In 2012, the 10-6 Bears would have made fine competitors I'm sure, and the 8-8 Steelers (sigh) would have put up at least a fair fight.
In actual fact, going back as far as 2005, this proposed rule chang would have allowed no team with a losing record into the play-offs. The official count would be an addition of five 8-8 teams and 13 teams with a winning record (the Cleveland Browns in 2007 were 10-6 by the way and still didn't make the play-offs!).
So going by record alone, which of course doesn't always tell the full story, there isn't very much to worry about with bad teams despoiling the level of quality in the play-offs. If anything I think this proposal will do nothing but improve the competition.
This is supposed to be the ultimate "any given Sunday" league, the notion that the team who finishes no.7 in the conference can't compete, or put on a good show for the audience, is laughable. The Cardinals were one of only three teams to beat the eventual Super Bowl champions last season, do you really think they were scared of playing any team? Were the 10-6 Bears in 2012, or the 10-6 Buccaneers in 2010?
Worrying about 7th seeded teams ability to compete is just unnecessary, hell ask the 2011 Steelers how they felt about the 8-8 Broncos after they played at Mile High. And I know, the Broncos wouldn't have been the 7th seed since they were division winners but the point is still valid, they were an 8-8 team that competed and won.
The other criticism of the proposed rule change, and one that Peter king himself notes, is that it will diminish the value of the regular season. I can't say I agree with that.
When King speaks about "the value" of the regular season, I presume he means that it will no longer be as important, or that teams will no longer try as hard for regular season success.
Fact- the point of the regular season is to qualify for the play-offs. That does not change with an additional play-off spot.
Fact- Teams compete for the best record to gain a first round bye or to attain the highest possible seeding, thus facing a lesser seeded and supposedly poorer quality team. That does not change with an additional play-off spot.

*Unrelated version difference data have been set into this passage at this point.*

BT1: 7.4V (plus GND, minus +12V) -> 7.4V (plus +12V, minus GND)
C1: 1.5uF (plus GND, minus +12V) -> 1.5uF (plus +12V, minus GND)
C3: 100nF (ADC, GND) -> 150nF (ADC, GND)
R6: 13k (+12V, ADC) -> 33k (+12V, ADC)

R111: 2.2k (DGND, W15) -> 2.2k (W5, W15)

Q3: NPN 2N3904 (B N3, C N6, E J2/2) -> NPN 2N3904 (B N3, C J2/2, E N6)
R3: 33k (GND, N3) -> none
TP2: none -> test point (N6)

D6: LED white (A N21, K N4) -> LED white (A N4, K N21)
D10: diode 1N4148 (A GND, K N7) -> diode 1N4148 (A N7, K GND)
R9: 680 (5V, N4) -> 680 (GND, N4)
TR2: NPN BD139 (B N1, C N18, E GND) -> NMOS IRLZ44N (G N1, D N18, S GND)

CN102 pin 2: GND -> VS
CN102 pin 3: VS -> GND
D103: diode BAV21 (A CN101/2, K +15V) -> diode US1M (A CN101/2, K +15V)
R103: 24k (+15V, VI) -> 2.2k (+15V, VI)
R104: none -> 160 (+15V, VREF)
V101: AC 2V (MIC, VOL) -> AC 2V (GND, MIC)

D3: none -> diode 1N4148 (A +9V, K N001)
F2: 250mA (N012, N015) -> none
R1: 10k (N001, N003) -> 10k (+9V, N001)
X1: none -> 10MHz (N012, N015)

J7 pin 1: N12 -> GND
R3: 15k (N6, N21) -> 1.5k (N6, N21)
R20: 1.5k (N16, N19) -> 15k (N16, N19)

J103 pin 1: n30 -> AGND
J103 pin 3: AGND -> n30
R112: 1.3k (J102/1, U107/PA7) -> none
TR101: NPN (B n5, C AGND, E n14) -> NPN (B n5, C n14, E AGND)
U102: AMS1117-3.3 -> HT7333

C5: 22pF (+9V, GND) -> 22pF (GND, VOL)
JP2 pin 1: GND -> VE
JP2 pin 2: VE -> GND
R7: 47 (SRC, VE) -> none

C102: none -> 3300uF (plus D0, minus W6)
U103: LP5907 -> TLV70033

No team should be content with "just" a play-off spot, they should always be looking to finish as strong as possible. The only point at which a franchise should "coast" in the regular season is when they're play-off seeding is locked in, for example the Kansas City Chiefs in week 17 last year. An additional play-off seeding would not , as far as I can see, make this any less or more likely. If a franchise decides that it is happy with a 7th place finish in the conference, and essentially shuts the starters down when this is all but assured, then that problem lies with the thought process of that franchise and the play-off format itself, not an expansion.
The only real impact I envision this proposed rule change having is at the very top of the conferences, as the upper echelon teams battle it out for sole 1st round bye. That seems to me both a fairer and considerably more exciting prospect. It stops the best teams from shutting it down early ( a la Colts and Peyton Manning) and places a very large and strategic value on the 1st overall seed. Being one of only two teams in the play-offs that has had a weeks rest would provide a huge advantage.
So to sum up, an additional wild card team in the play-offs is good for the owners, because they get more money. It is good for the fans, because they get to see an additional play-off game, whilst also increasing the chances their team plays football past week 17. It has the potential to allow lesser quality teams to compete and lower the quality of play-off football, although over the past 9 years this would not have appeared to be the case. And Some fear it would diminish the value of the regular season, however the only thing it would change in practice is that the two best teams must continue to fight for the no.1 seed and first round bye.
Play-off expansion, at least to me, seems a pretty solid idea. But perhaps that is because the Steelers finished 7th seed the last two years in a row...probably not though.